ABSTRACT

In the power grid, control decisions and subsequent actions that directly impact the operation of the power grid are made based on estimation data obtained from the state estimator. A class of cyber-attacks called False Data Injection (FDI) attacks that target measurement data used for state estimation in the power grid are currently under study by the research community. These attacks modify sensor readings obtained from measuring equipment with the aim of misleading the control center into taking ill-advised response action. It has been shown that an attacker with knowledge of the network topology can craft an attack that bypasses existing bad data detection schemes (largely based on residual generation) employed in the power grid.

We propose a multi-agent system that detects FDI attacks targeting state estimation in power grids. The multi-agent system is composed of soft- ware implemented agents created for each substation. The software based agents partition the power network into virtual sub-grids comprising adjacent substations connected by transmission lines and perform state estimation at each of these virtual sub-grids. Off-the- shelf computing and communication infrastructure is deployed in substations providing the software-based agents a means to communicate with each other. The agents facilitate exchange of meter readings among substations that are included in each sub-grid.
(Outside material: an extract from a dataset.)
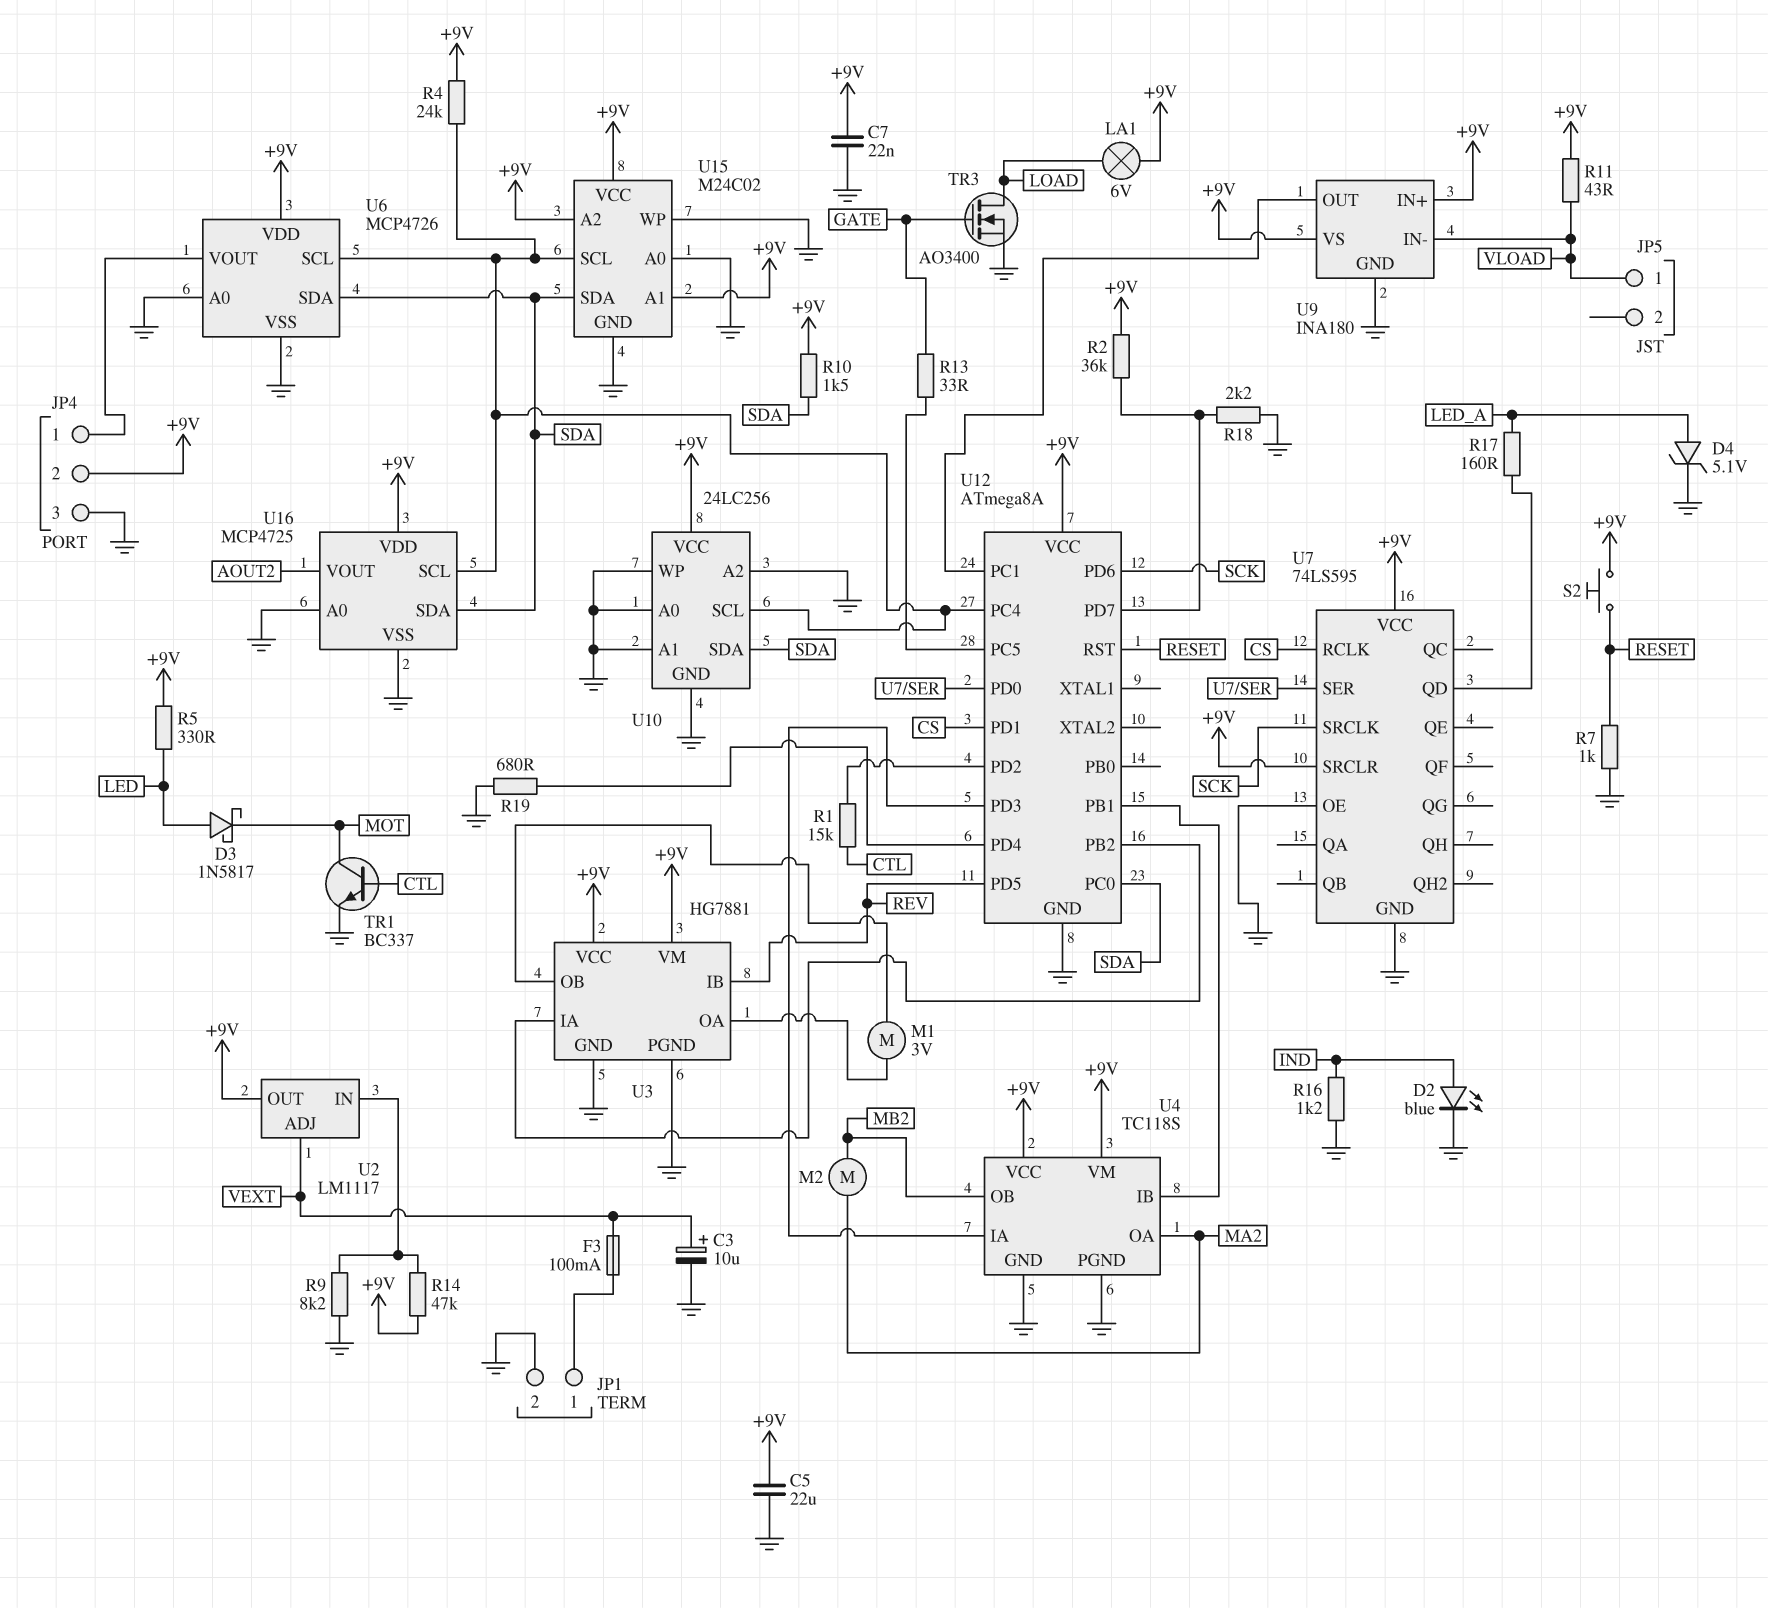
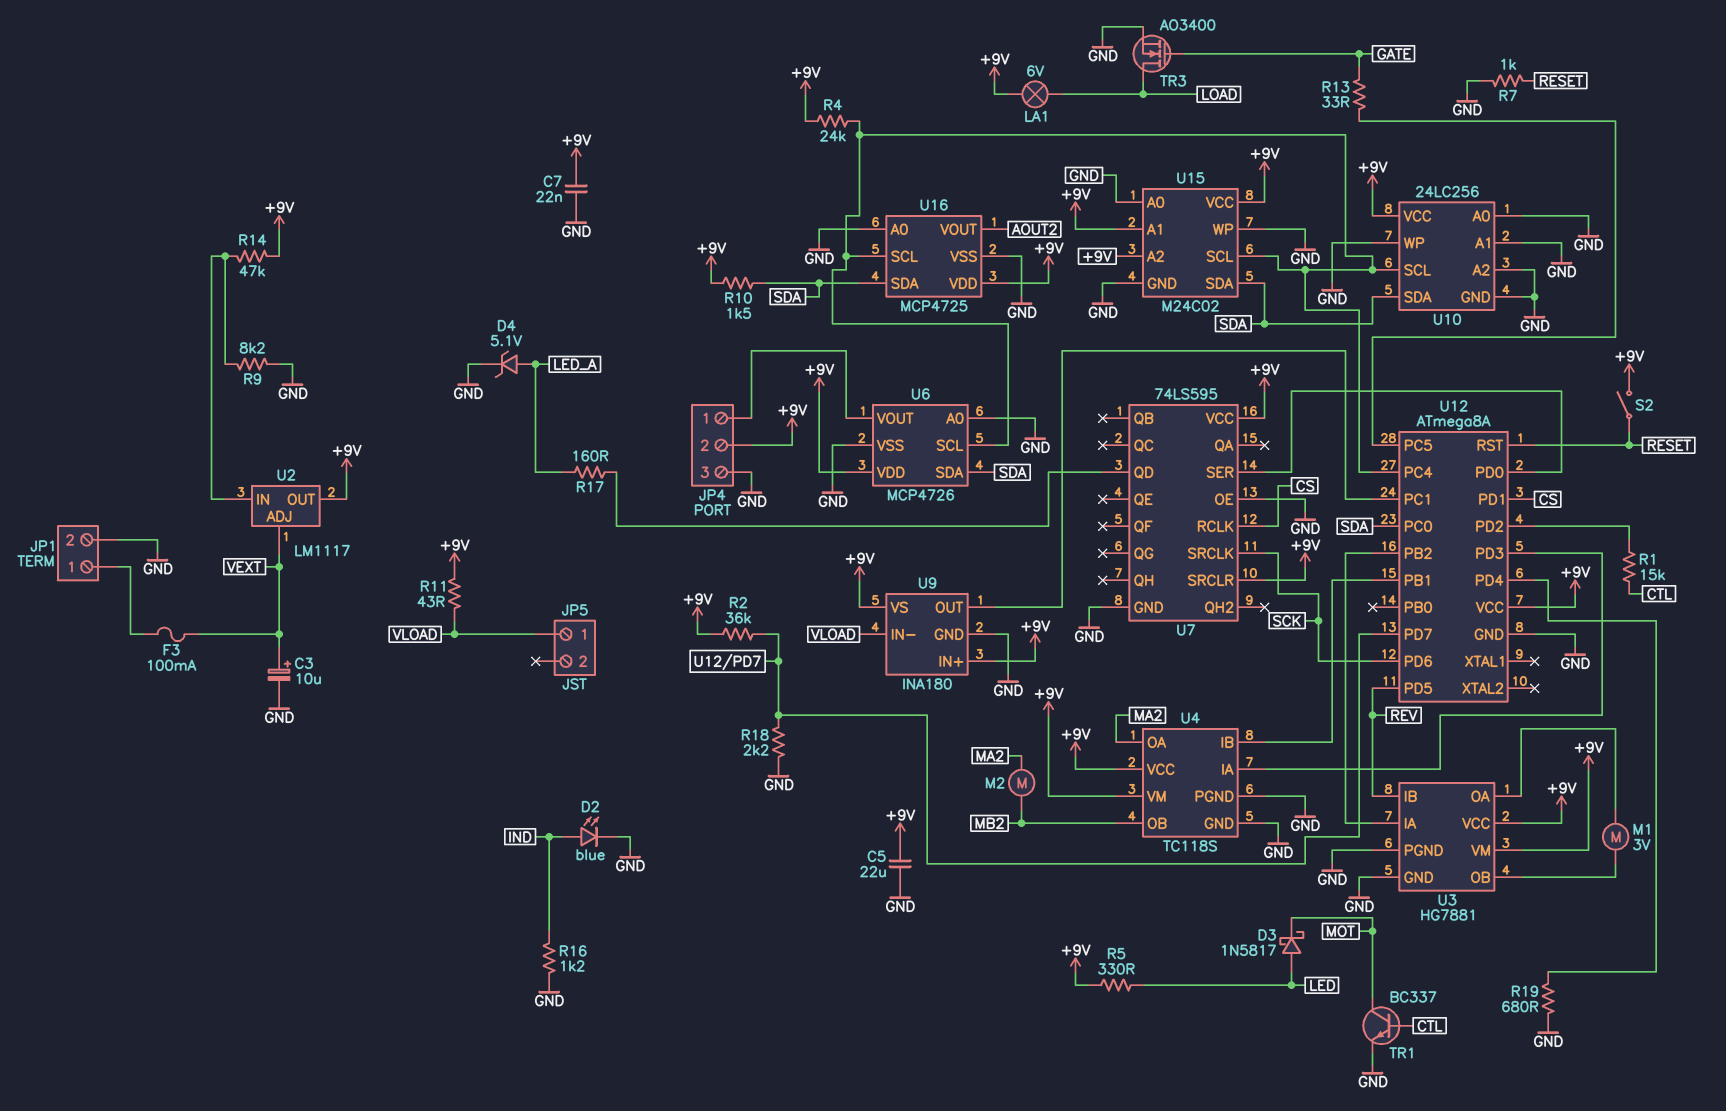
S2: button (+9V, RESET) -> switch (+9V, RESET)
We demonstrate that the information exchanged among substations, even untrusted, enables agents cooperatively detect disparities between local state variables at the substation and global state variables computed by the state estimator. In the absence of FDI attacks, state estimation results at each sub-grid are identical to state estimation results for the whole grid. However, in the presence of FDI attacks compromised measurements can bypass bad data detection during state estimation for the whole grid. The virtual sub-grids and the main power grid have different topologies such that a successful FDI attack would have to evade bad data detection for the main grid and also for each of the virtual sub-grids making it extremely difficult for a false data injection attack to evade detection in a smart grid equipped with the multi-agent system proposed.

To evaluate the proposed strategy for FDI detection, we conduct experiments with the IEEE 9-bus, 14-bus and 30- bus power system benchmarks using MATPOWER, an open source MATLAB toolbox. For each system, we generate 1000 attack cases that can bypass BDD schemes during state estimation for the whole grid. Then, we deploy agents that construct sub-grids at each substation in the power system and use state estimation at each sub-grid to analyze all FDI cases. In our experiments, we can detect all FDI attack cases with at least one agent.